Tiered pricing offers multiple subscription levels at different price points. Basic ($10) serves small users, Professional ($50) serves small teams, Enterprise ($500+) serves large organizations. Tiering lets you capture different customer willingness-to-pay.

Price Discrimination and Willingness-to-Pay

Different customers have different willingness-to-pay. A startup will pay $100/month for a tool; an enterprise will pay $10,000/month for identical functionality because they’re getting more value. Price discrimination (charging different prices to different customers) maximizes revenue capture.

Tiering is a form of legal price discrimination. Customers self-select into tiers based on their needs and willingness-to-pay. A large customer buys Enterprise; a small customer buys Basic. Revenue is higher than if you charged everyone at Basic or everyone at Enterprise.

Freemium as a Pricing Strategy

Freemium (free version + paid version) is a specific pricing strategy where you acquire users at near-zero cost, then convert a small percentage to paid. This works if:

  • Free version has sufficient value to retain users without paying
  • Free version is limited enough that users hit limits and upgrade
  • Conversion rate is high enough (typically 2-5%) that the LTV/CAC ratio is sustainable

Freemium fails when the conversion rate is too low or when free users don’t value paid features. It also distributes costs unevenly—paying customers subsidize free users’ infrastructure.

Raising Prices and Price Optimization

Most companies underprice because pricing feels risky. You can test price increases by gradually raising prices for new customers while grandfathering existing ones. You can run A/B tests on pricing pages. You can survey customers on willingness-to-pay.

Price optimization typically reveals that many companies are under-monetizing. A 10% price increase often increases profit by 20-30% (because the variable costs of serving one more customer are low). However, price increases risk churn, so the approach is gradual.

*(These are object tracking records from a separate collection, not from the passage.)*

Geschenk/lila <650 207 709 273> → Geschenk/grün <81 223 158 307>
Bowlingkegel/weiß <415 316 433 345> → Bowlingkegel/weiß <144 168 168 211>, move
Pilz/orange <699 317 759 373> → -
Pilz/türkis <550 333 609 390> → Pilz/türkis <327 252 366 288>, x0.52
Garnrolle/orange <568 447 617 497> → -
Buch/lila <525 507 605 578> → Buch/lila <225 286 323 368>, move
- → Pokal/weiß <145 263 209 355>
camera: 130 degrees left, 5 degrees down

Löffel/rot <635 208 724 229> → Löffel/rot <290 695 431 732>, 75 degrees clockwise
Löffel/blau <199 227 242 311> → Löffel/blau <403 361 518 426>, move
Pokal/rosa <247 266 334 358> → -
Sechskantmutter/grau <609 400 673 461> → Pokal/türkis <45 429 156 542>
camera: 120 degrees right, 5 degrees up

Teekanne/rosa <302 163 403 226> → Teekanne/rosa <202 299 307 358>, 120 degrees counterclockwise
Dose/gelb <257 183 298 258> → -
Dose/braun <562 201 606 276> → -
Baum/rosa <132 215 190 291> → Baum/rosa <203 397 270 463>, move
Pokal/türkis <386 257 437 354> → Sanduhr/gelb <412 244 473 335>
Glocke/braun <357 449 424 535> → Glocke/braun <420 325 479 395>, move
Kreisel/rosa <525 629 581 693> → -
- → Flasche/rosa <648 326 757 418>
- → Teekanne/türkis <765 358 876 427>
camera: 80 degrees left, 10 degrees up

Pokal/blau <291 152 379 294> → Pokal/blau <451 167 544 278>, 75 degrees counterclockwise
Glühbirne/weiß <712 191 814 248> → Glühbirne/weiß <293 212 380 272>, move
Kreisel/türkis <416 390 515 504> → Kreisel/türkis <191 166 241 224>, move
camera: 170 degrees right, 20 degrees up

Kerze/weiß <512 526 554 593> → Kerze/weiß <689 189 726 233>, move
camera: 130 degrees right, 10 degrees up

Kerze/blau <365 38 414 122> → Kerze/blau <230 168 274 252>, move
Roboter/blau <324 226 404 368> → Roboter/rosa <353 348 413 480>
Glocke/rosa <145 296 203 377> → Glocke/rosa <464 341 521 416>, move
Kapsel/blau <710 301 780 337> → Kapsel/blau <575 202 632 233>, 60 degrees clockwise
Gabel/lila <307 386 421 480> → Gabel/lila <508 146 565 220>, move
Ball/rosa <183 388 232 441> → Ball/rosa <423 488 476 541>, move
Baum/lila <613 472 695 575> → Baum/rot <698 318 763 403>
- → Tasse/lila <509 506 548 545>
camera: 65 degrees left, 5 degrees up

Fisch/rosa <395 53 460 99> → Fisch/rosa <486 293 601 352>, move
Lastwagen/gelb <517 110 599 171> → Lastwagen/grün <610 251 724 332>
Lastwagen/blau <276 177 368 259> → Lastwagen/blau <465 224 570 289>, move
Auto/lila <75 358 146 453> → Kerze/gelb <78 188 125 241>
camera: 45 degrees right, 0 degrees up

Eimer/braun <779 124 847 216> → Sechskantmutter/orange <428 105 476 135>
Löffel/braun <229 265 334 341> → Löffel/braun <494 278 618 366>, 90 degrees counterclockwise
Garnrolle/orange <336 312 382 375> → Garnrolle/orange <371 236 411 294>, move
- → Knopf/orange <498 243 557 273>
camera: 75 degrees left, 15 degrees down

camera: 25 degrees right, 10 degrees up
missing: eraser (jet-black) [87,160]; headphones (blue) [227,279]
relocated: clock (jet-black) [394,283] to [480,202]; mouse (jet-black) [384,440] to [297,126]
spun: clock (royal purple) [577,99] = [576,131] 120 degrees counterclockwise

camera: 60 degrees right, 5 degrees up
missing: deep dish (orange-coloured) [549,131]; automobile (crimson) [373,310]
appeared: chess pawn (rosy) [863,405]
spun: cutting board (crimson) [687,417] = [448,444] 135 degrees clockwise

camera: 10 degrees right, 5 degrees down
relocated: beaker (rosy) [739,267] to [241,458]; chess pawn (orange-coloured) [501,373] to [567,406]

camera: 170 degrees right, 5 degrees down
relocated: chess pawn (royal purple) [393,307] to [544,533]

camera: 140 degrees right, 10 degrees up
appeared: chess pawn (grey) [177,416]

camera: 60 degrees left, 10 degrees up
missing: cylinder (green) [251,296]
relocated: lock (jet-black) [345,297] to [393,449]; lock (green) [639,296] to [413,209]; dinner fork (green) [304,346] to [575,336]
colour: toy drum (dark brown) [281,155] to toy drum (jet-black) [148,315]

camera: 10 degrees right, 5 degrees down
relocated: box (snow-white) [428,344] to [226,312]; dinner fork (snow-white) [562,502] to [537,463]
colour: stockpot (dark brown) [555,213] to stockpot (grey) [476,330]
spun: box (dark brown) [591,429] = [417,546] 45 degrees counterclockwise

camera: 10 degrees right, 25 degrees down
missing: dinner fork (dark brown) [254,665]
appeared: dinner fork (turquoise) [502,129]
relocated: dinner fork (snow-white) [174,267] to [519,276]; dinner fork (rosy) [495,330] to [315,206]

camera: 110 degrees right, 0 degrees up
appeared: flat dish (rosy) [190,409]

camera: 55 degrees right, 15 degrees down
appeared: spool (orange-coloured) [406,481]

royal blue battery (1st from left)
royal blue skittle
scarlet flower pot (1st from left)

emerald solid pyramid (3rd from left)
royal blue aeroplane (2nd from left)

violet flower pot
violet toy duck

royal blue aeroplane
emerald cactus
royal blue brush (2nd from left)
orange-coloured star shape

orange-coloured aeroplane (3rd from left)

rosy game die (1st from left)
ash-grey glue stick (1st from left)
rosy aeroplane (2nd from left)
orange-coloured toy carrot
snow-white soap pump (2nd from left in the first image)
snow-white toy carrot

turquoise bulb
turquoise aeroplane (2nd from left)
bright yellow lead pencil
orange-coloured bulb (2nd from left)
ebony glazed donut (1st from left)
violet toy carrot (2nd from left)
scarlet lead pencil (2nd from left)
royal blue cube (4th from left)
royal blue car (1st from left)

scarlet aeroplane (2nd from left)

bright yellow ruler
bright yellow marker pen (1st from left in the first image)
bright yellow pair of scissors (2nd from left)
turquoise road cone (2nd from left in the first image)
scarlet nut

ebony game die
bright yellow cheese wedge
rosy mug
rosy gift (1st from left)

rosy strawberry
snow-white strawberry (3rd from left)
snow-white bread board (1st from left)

Why It Matters for Product People

For product leaders, pricing strategy informs product decisions. If you’re competing on penetration pricing (low cost to gain share), you must maintain low cost-to-serve and high volumes. If you’re competing on value-based pricing, you must identify and deliver distinctive value. These drive completely different product road maps.

Pricing also influences feature prioritization. If you’re freemium, free tier features and pricing wall placement are critical product decisions. If you’re value-based, you prioritize features that drive high customer value, not necessarily feature count.

For enterprise operators, pricing is one of the highest-leverage decisions a company makes. Pricing affects:

  • Revenue and profitability per customer
  • Market positioning (premium vs. accessible)
  • Customer acquisition strategy (low price attracts SMB, high price attracts enterprise)
  • Churn and retention (high price can increase churn; low price can subsidize poor product)
  • Competitive position (matching price or differentiating)

Freemium Model is a specific pricing strategy combining free and paid tiers. Value-based pricing is the strategic approach of pricing based on customer value rather than cost. Pricing tiers (Basic, Professional, Enterprise) are the implementation of price discrimination. Customer lifetime value (LTV) and customer acquisition cost (CAC) determine whether a pricing strategy is sustainable.